Weislogel thought he and his mechanical engineering colleagues might have a solution. They calculated dimensions for a clear plastic cup that looks a bit like a squat creamer jug. Its complicated physics rely on surface tension—an internal force in liquids that gives them an elastic quality—to push the beverage toward an astronaut’s mouth without suction. “Our main thing is to make fluid systems behave as naturally as they do on the ground,” says Weislogel. “Gravity puts the liquid on the bottom, right? But there ain’t no bottom up there.”

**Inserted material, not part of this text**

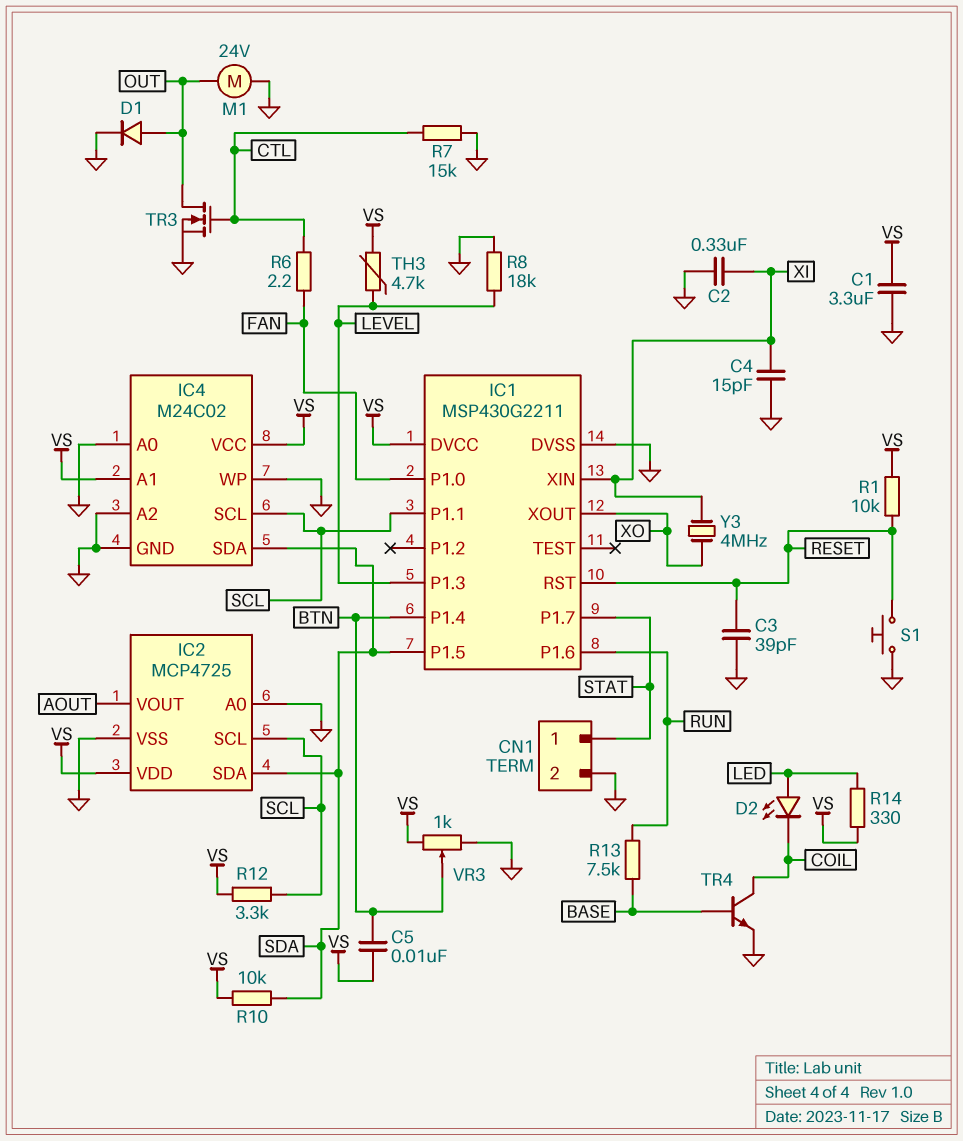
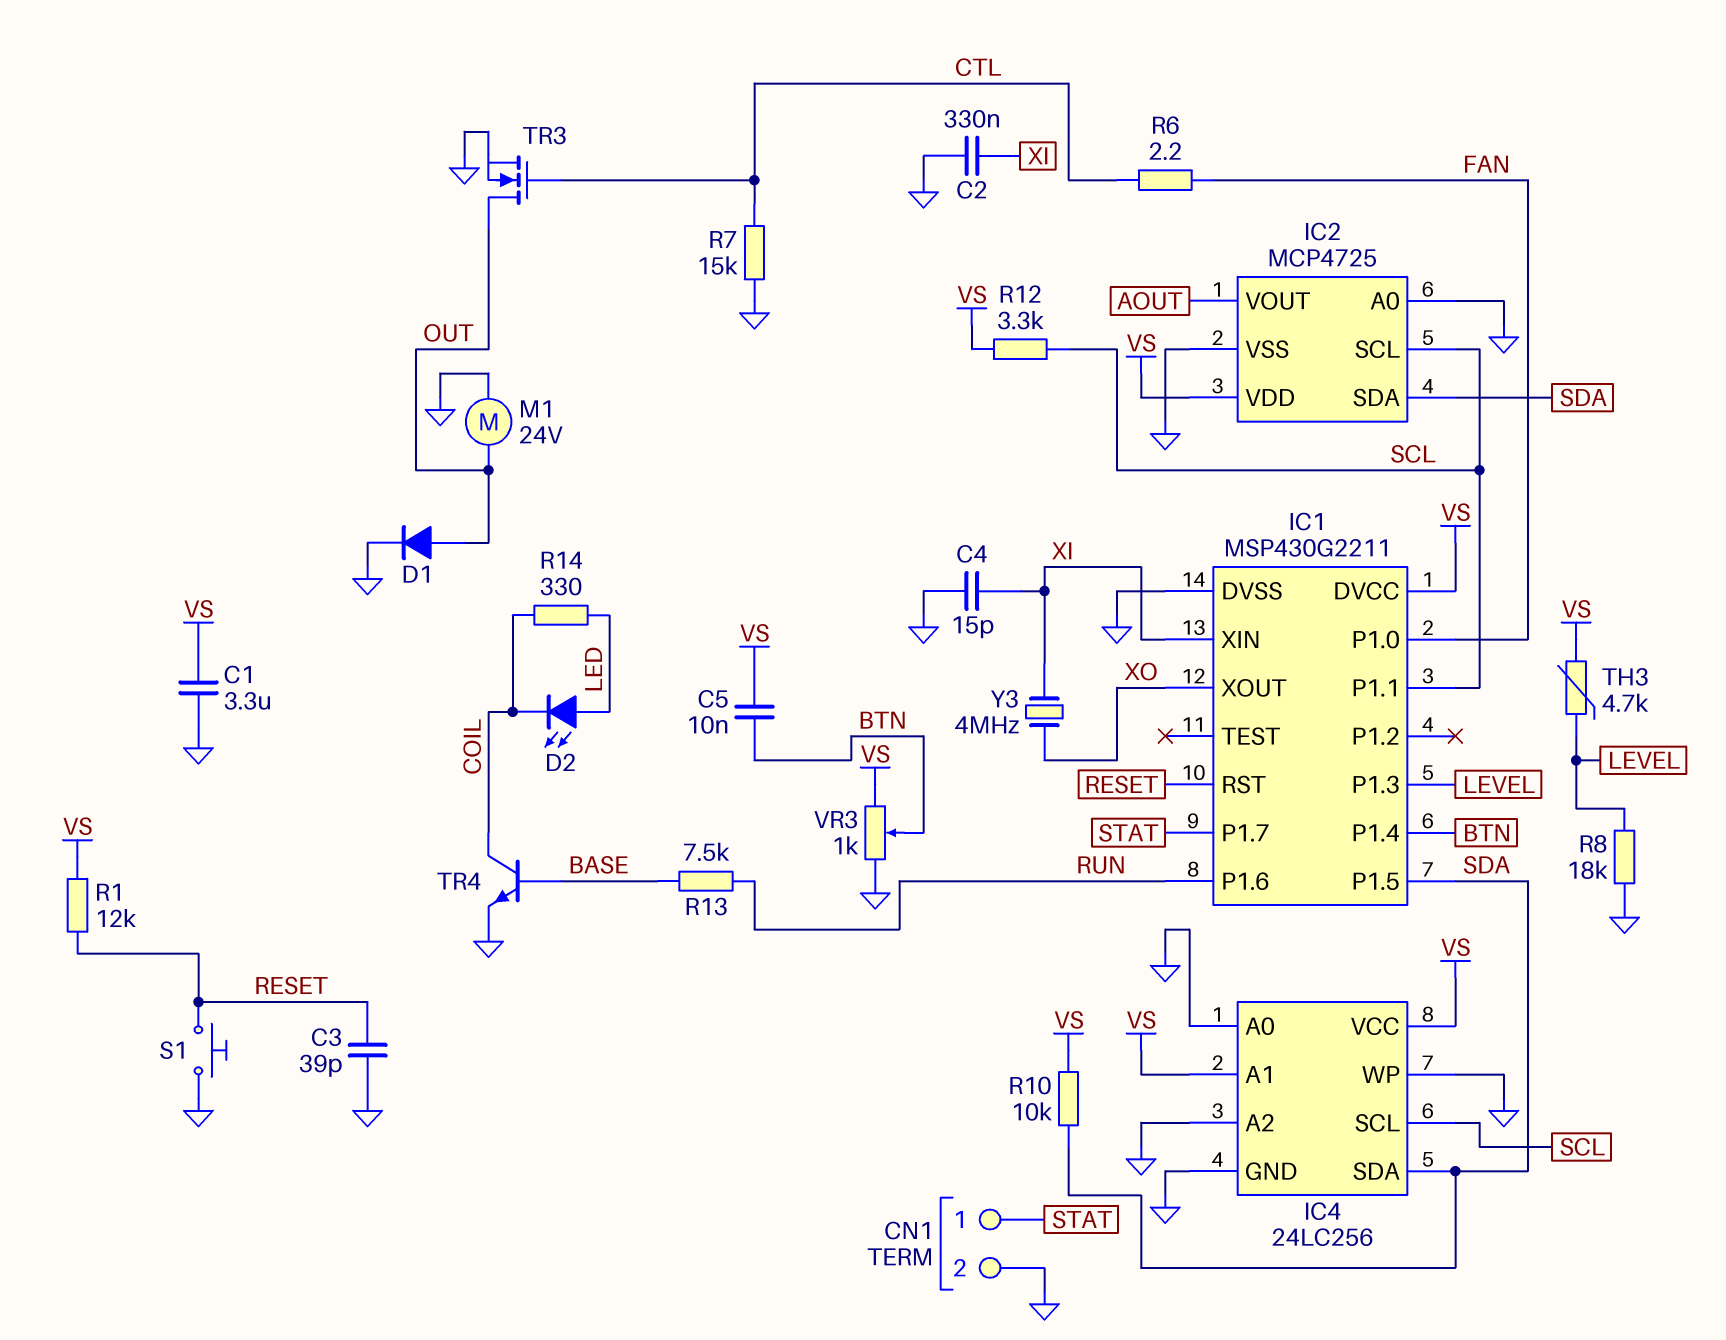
IC4: M24C02 -> 24LC256
R1: 10k (RESET, VS) -> 12k (RESET, VS)
R14: 330 (LED, VS) -> 330 (COIL, LED)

They e-mailed instructions to Pettit aboard the ISS. The astronaut used materials on hand to construct a cup, and it worked. In 2011, the design was awarded the first patent in history for something built in space.

But the cup is just the beginning. Weislogel believes the same principles behind his design could actually accelerate our space-faring future, and make it possible to reach farther into the solar system. As we send astronauts beyond the ISS and the moon—to Mars by the 2030s, according to President Obama—they will need reliable systems to survive. A wastewater treatment system based on this design, for instance, would have no moving parts, valves, or pumps that could potentially break down millions of miles from home. This fall, ISS astronauts drank peach-mango smoothies for the first time from six new cups Weislogel’s team designed. (Every type of drink must be first approved by NASA.)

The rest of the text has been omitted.